Che cosa rappresenta per te la mostra che stai preparando per la galleria Spazio Lavì! a Sarnano, nel cuore delle Marche?

E’ una personale di riflessione, su tutto il mio lavoro. Verranno presentati infatti sculture, disegni e gioielli: questi sono i campi di interesse che mi vedono maggiormente impegnata. Vorrei costruire uno spazio compresso, forte e omogeneo nelle due sale comunicanti della galleria. Ogni opera deve catturare l’attenzione e rimandare come contenuto e affinità a quella successiva, per ottenere una unitarietà di intenti.

Le tue ultime sculture, tra cui quella recentemente inaugurata in una rotonda davanti alla Stazione di Lugo, sono in ferro, il materiale che prediligi e che – come spesso dici – costituisce il tuo materiale di affezione. Hai usato anche in questo caso il tuo amato ferro?
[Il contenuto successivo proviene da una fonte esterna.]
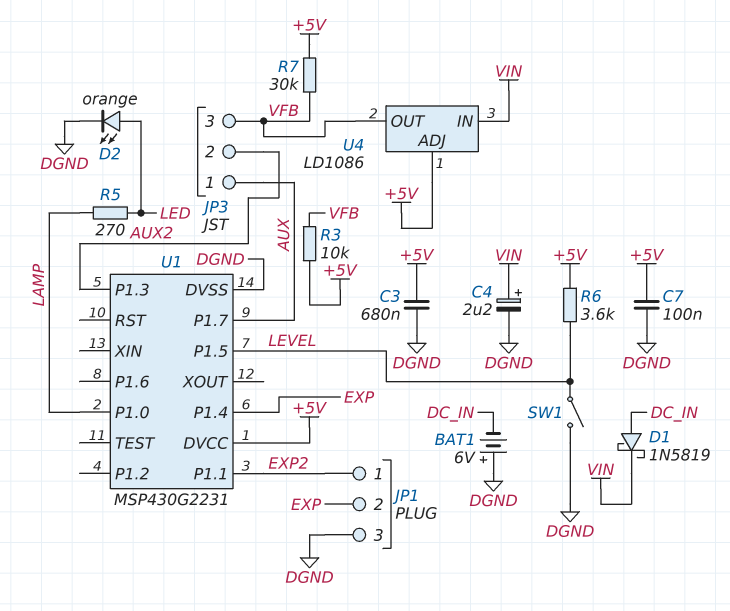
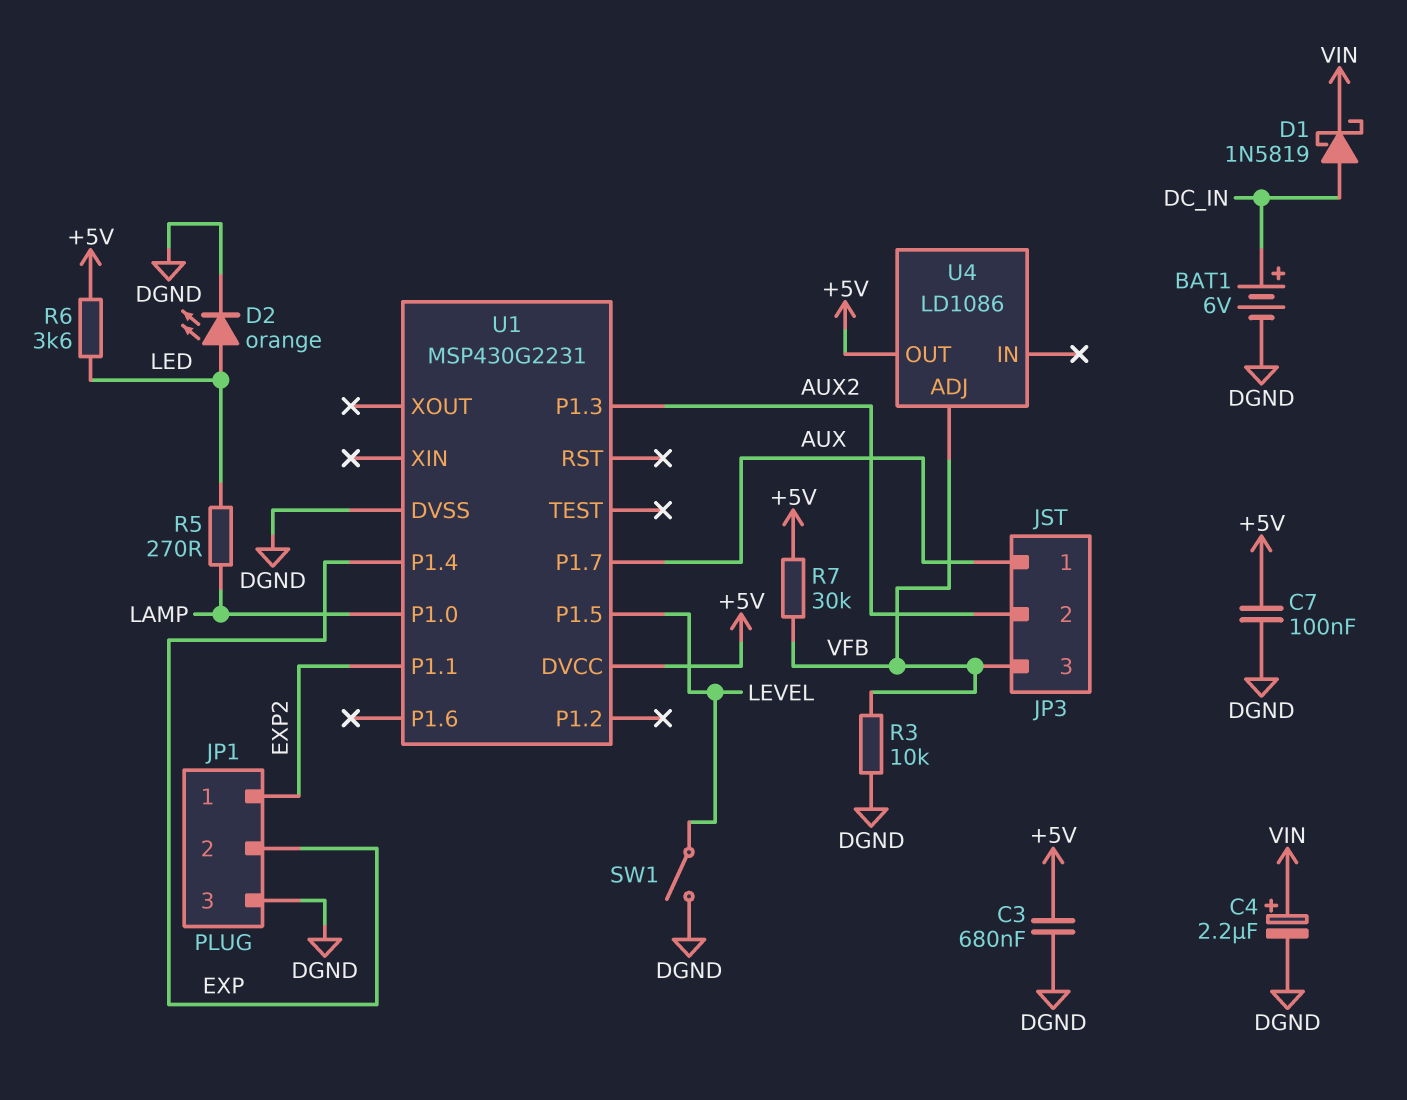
BAT1: 6V (plus DGND, minus DC_IN) -> 6V (plus DC_IN, minus DGND)
R3: 10k (+5V, VFB) -> 10k (DGND, VFB)
R6: 3.6k (+5V, LEVEL) -> 3.6k (+5V, LED)
U4 pin ADJ: +5V -> VFB
U4 pin IN: VIN -> none
U4 pin OUT: VFB -> +5V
La scultura principale “Evoluzione” è nella mia ricerca una novità assoluta perché eseguita in acciao COR-TEN. Non avevo mai usato questo materiale per le sculture di piccole e medie dimensioni. Le altre sculture invece sono in ferro non patinate. “Evoluzione” è costituita da tre elementi avvicinati con forme circolari frazionate. Suggerisce un movimento quasi inarrestabile dei volumi. La stessa tensione viene avvertita anche nelle altre sculture, soprattutto sul bassorilievo a parete, dove ho utilizzato ferri antichi forgiati a mano provenienti da Sarnano.

Disegnare, quasi ogni giorno, è una tua grande passione. Il disegno è per te una grande sfida; cerchi di ottenere dalle matite e dalle chine la massima espressione. A che punto siamo con il disegno?
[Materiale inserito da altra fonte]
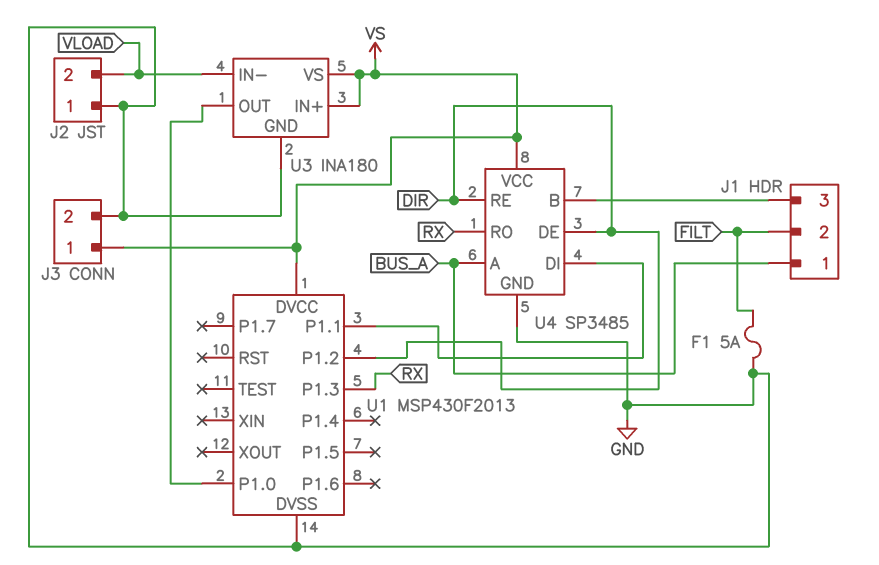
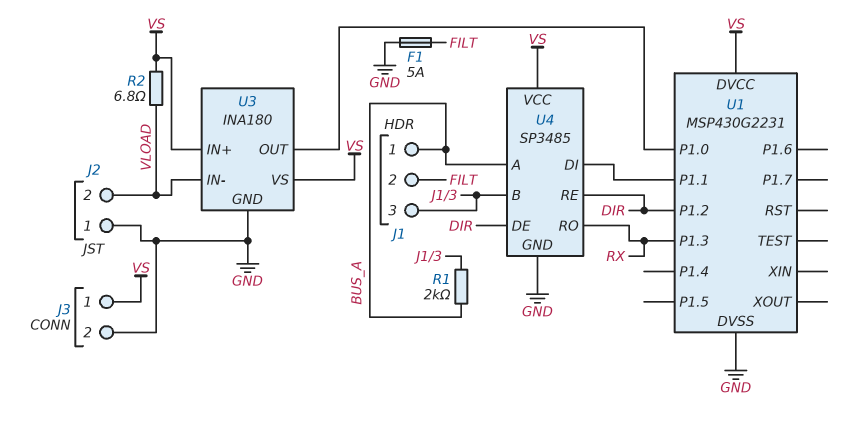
R1: none -> 2k (BUS_A, J1/3)
R2: none -> 6.8 (VLOAD, VS)
U1: MSP430F2013 -> MSP430G2231

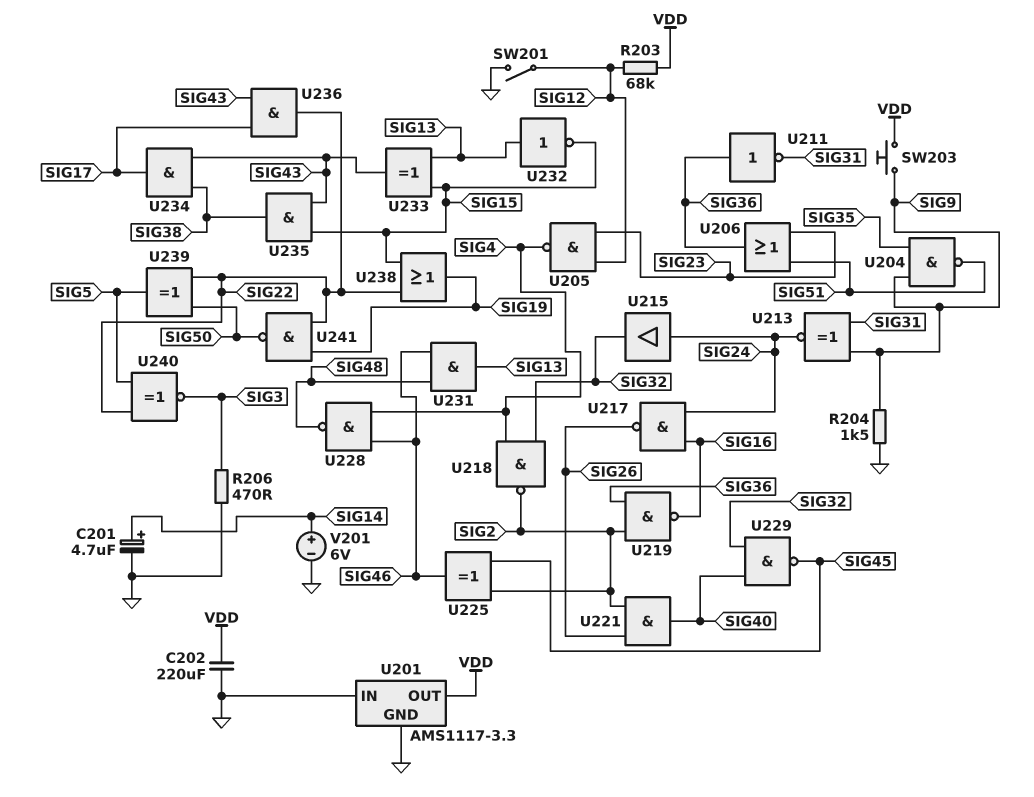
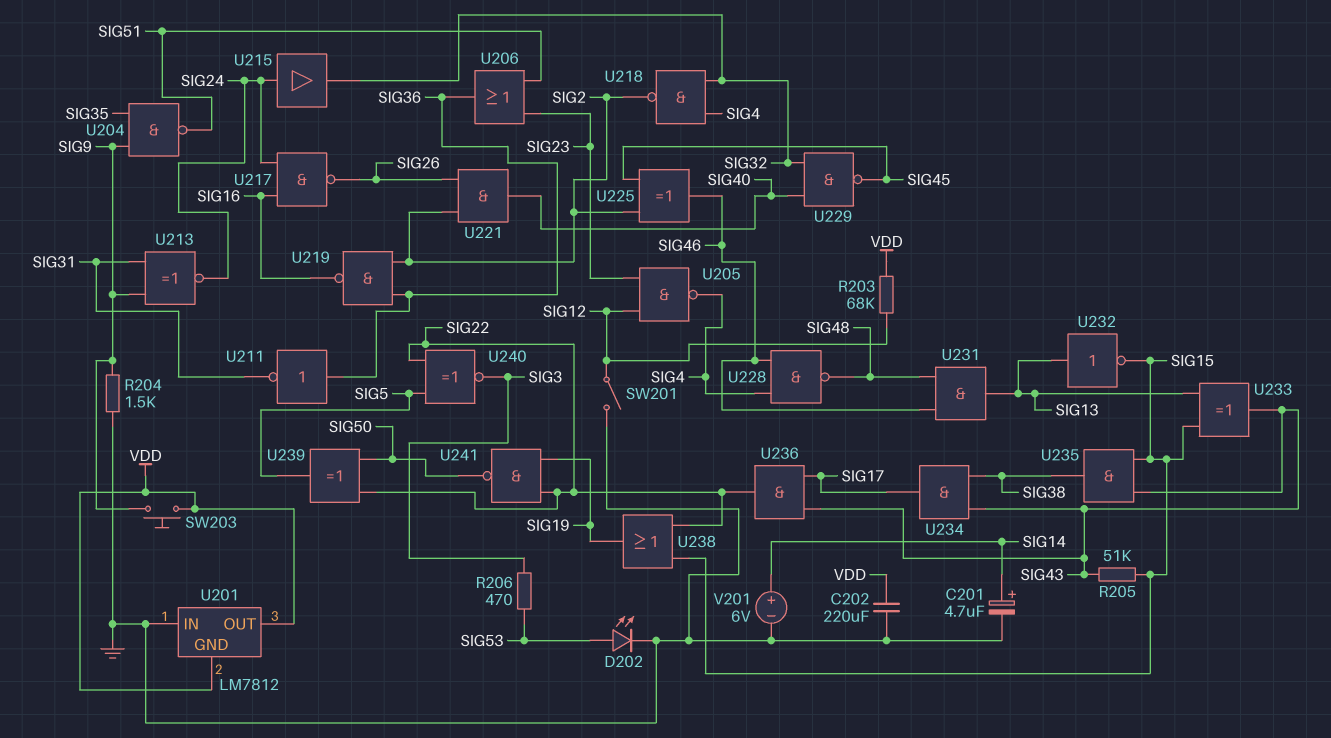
D202: none -> LED (A SIG53, K GND)
R205: none -> 51k (SIG15, SIG43)
R206: 470 (GND, SIG3) -> 470 (SIG3, SIG53)
U201: AMS1117-3.3 -> LM7812
U201 pin GND: GND -> VDD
Presenterò una serie di nuovi disegni creati appositamente per questa mostra. Verranno esposti nella “sala rossa” della galleria dove le pareti sono decorate con un vivace fondo rosso pompeiano. I disegni richiamano le sculture e costituiscono una nuova ricerca iconografica di forme e volumi. I segni sono estremamente sintetici e i colori delle chine rimandano a una tavolozza ridotta fondamentalmente ai rossi e ai neri, senza per altro dimenticare i toni bruni che si legano alle sculture in ferro. Cerco di migliorarmi e di riflettere molto sui disegni. Mi accompagna sempre una massima di Paul Valéry che condivido pienamente: «il disegno è la più ossessionante tentazione dell’intelletto».

Saranno presenti in mostra anche alcuni gioielli in argento. Noi abbiamo lavorato molto sui gioielli, riflettendo insieme sul senso e sulle rifrazioni delle linee, sui rimandi delle pietre e dei frammenti, sulle possibili continuità tra parola/segno/corpo/spazio, arrivando nel 2011 alla pubblicazione di un libro d’artista, Forme implicite. Gioielli di faiences / Unearthed Shapes. Faiences jewels, edito dalla casa Editrice Allemandi di Torino. Tu affronti diverse linee nella tua ricerca del gioiello contemporaneo. In questa occasione cosa presenti?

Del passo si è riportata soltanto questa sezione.